The validity of DTI metrics used to represent muscle microstructure has been established (Napadow et al., 2001; Van Donkelaar et al., 1999). However, the clinical utility of these measures has not been extensively studied. To our knowledge this is one of the first studies that relates quantitative DTI at TOI with clinical outcomes such as time to RTS and reinjury. While we acknowledge that limitations exist in the present study, findings from this study may help to contribute to further research on this topic. Although the focus of the present analysis was to focus on the relationships between quantitative MRI-based characteristics of injury and clinical outcomes, HSIs are known to be multifactorial (Green et al., 2020). The investigation of potential interactions between imaging measures and additional risk factors such as prior injury and exposure after RTS is warranted. While the reinjury rate observed in the present study is consistent with prior prospective studies (Biglands et al., 2020; McAuley et al., 2022), accounting for an extensive list of potential contributing factors to explain reinjury following HSI will require a larger sample with adequate power. An appropriate sample size for such study could be estimated using the ratio of one confounding variable for every ten recorded events (Peduzzi et al., 1996), or in this case hamstring reinjuries. For example, in addition to at least one imaging measure as an explanatory variable, accounting for additional confounding variables such as previous hamstring injury, the sport played by the injured athlete, and whether or not the rehabilitation and thus RTS determination was made in- or out-of-season would require upwards of 40 reinjuries and a minimum of 210 index injuries, assuming a 19% reinjury rate as observed in the present study.

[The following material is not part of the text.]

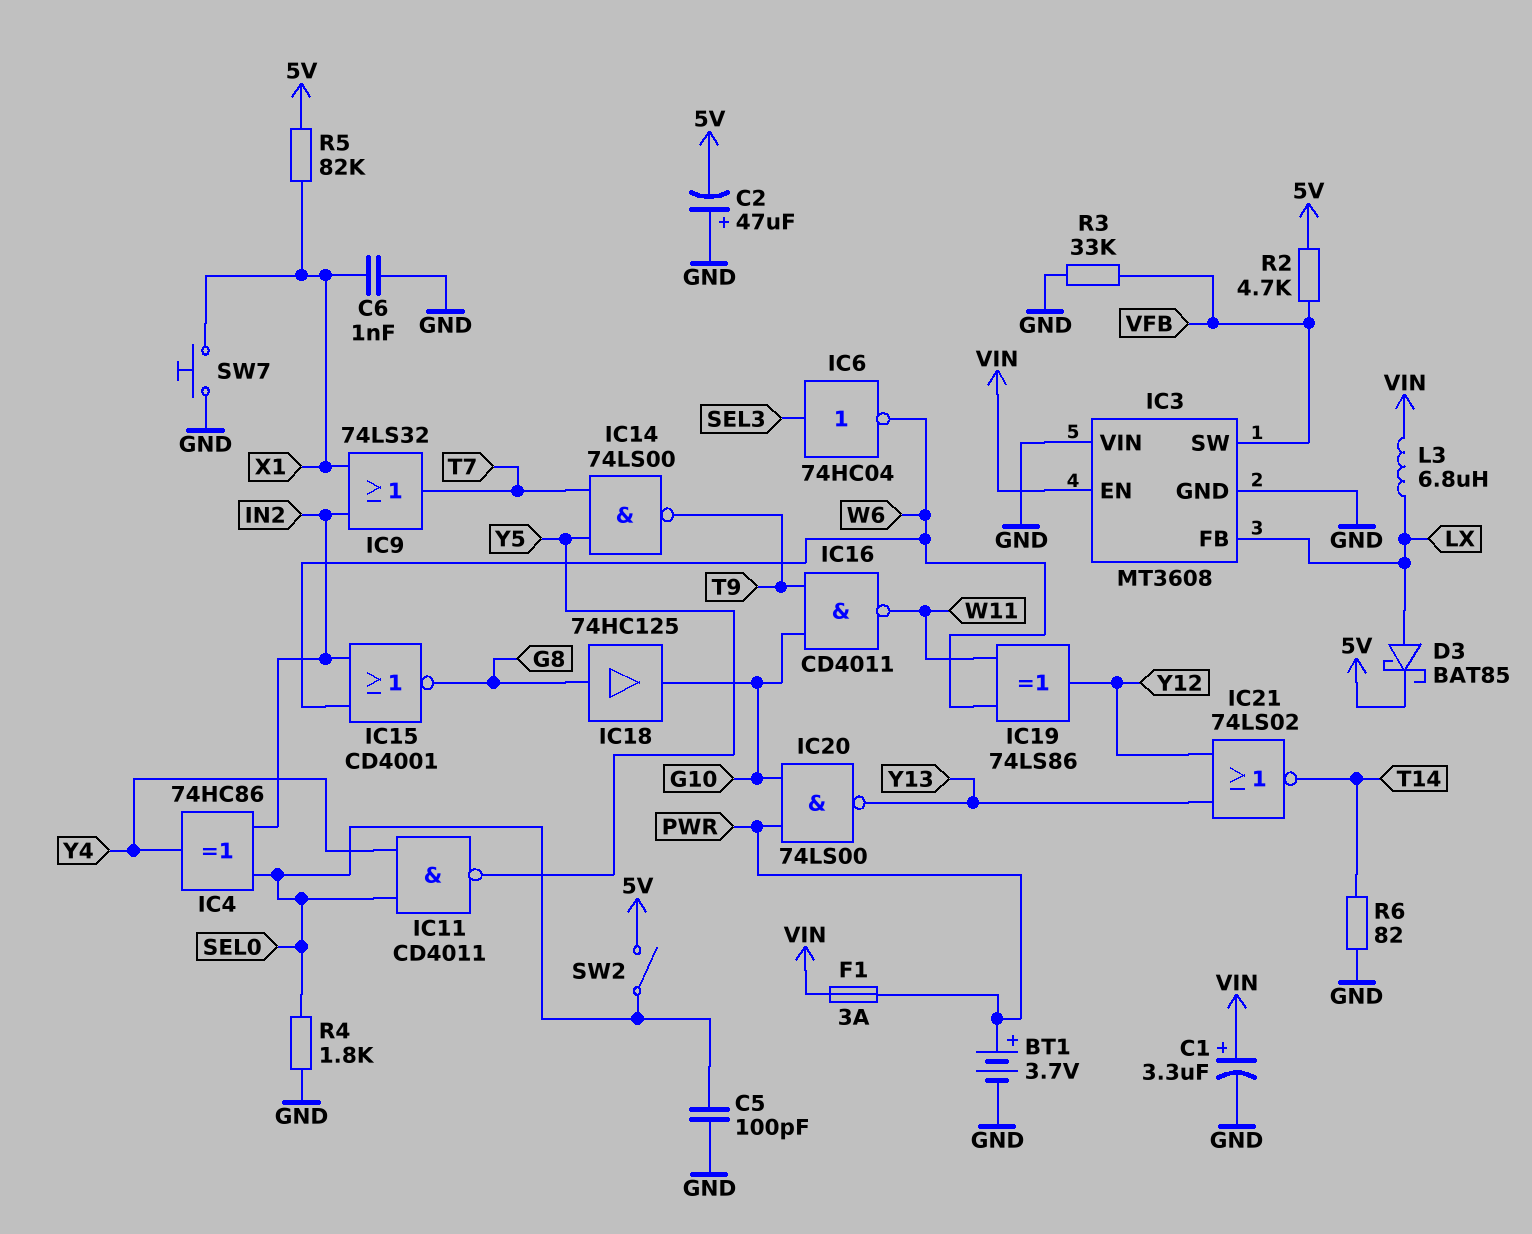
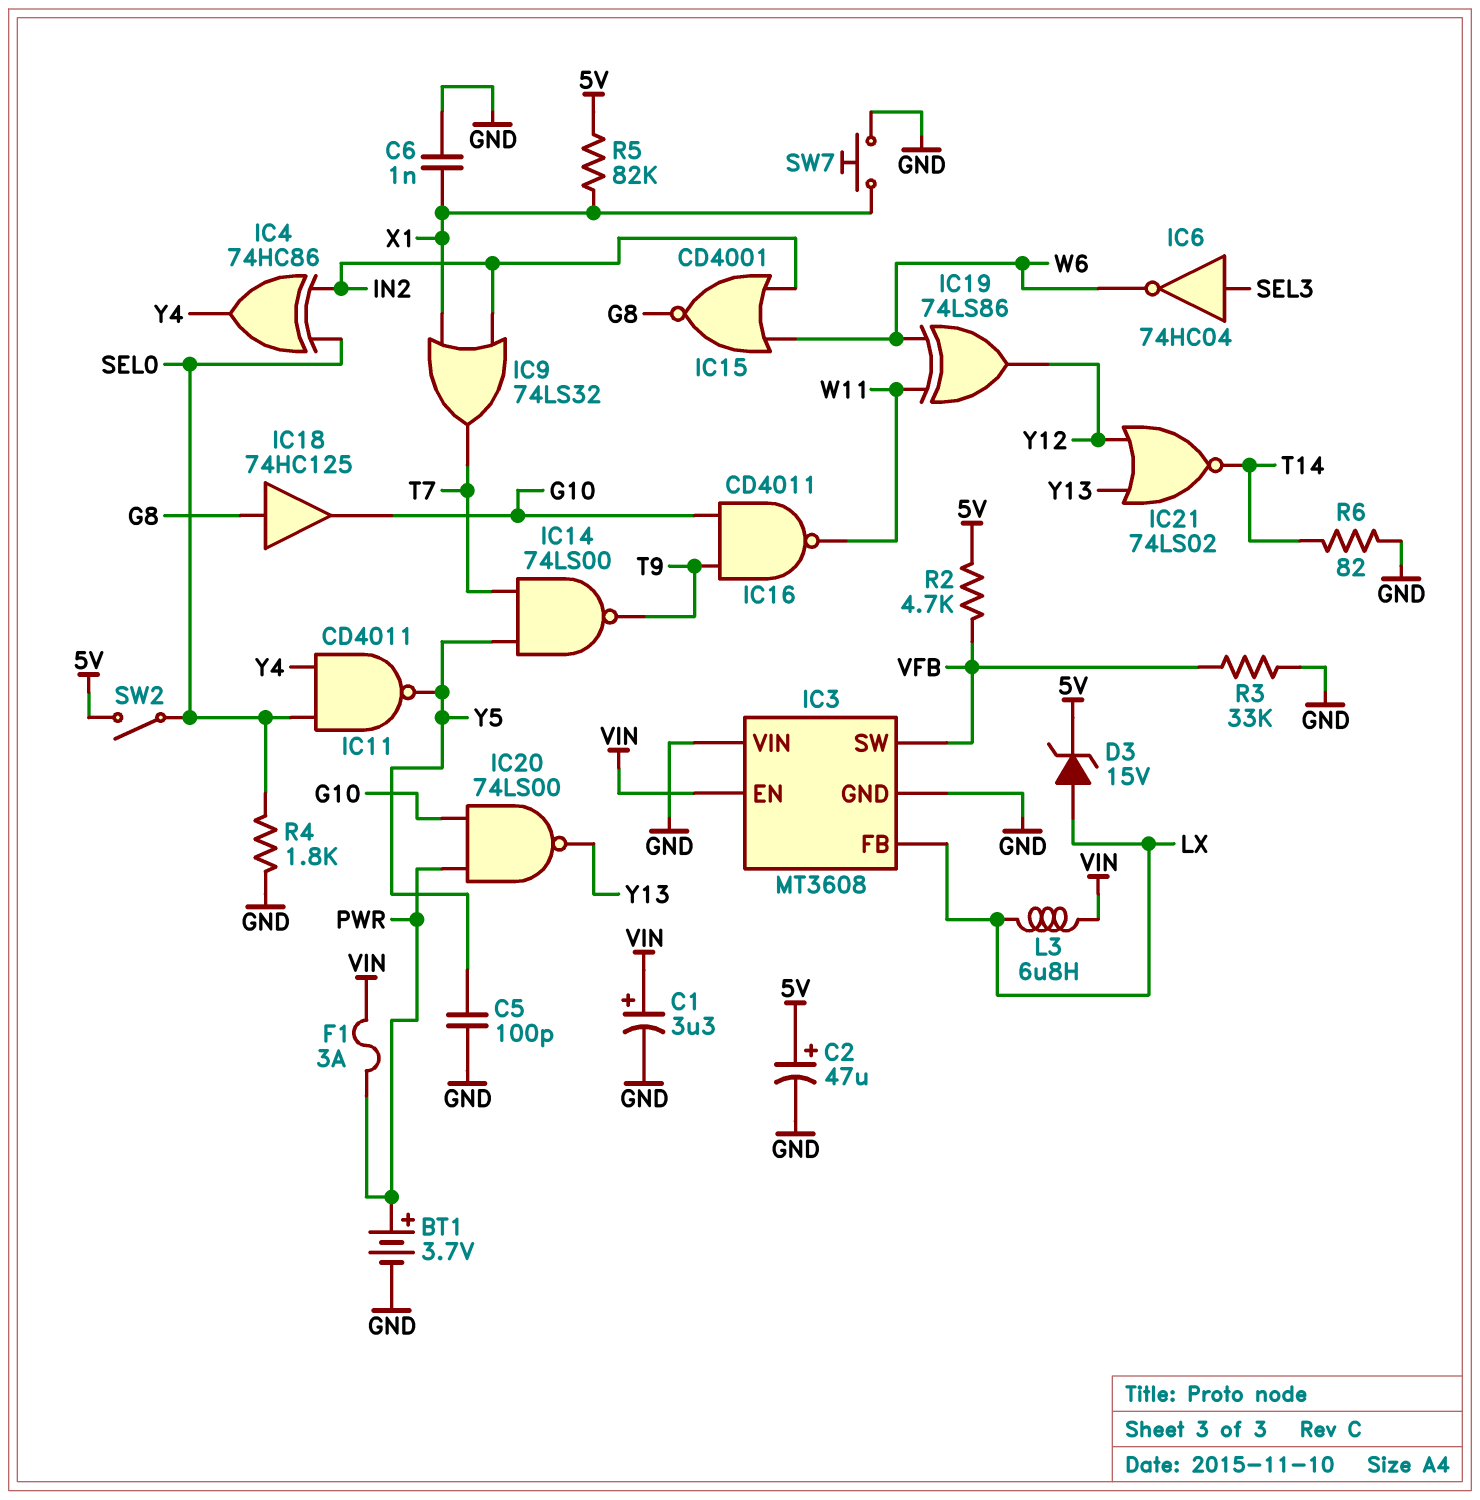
C2: 47uF (plus GND, minus 5V) -> 47uF (plus 5V, minus GND)
C5: 100pF (GND, SEL0) -> 100pF (GND, Y5)
D3: schottky BAT85 (A LX, K 5V) -> zener 15V (A LX, K 5V)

Furthermore, although the present study design was prospective, several additional factors must be considered when creating a clinical prediction model including appropriate sample size calculation, extensive testing of the created prediction model (internal and external validation), considerations for missing data, and a multicenter study to improve generalizability (Bullock et al., 2021). In addition, future investigations may consider relative changes in imaging measures throughout recovery and at the time of RTS to fully define the utility of quantitative MRI following HSI.

Conclusions

An association was not detected between MRI-based measures of injury classification (BAMIC) and muscle edema volume assessed at time of HSI with days to RTS or reinjury. Similarly, a significant association between quantitative diffusion parameters at TOI and days to RTS was not detected. However, those who went on to reinjure demonstrated decreased quantitative diffusion parameters within the injured muscle at TOI compared to those who do not reinjure. Despite recent advancements in the ability of MRI to measure muscle microstructure through DTI, the relationship between TOI imaging assessment and longitudinal clinical outcomes remains complicated. While DTI following HSI may still hold potential implications for health and sports professionals, additional work is warranted to further understand the relationship between DTI metrics and reinjury status and the influence of external factors on the relationship between TOI imaging measures and longitudinal clinical outcomes.

Acknowledgements

The authors would like to acknowledge the Sports Medicine staff in the University of Wisconsin-Madison Division of Athletics for their commitment to the welfare of the student athletes and contributions to the Badger Athletic Performance program.

Funding

This work is supported by NBA & GE HealthCare Orthopedics and Sports Medicine Collaboration (MYT-015, D223) and NIH award TL1TR002375. The content is solely the responsibility of the authors and does not necessarily represent the official views of the NIH.

Conflict of Interest

Select authors of this manuscript declare relationships with the following companies: Dr. Bryan Heiderscheit declares a potential conflict of interest directly related to this work (research support to institution from NBA and GE Healthcare). The authors (CMW, SAH, MRSJ, KL, RK) of this manuscript declare no direct relationships with any companies, whose products or services may be related to the subject matter of the article.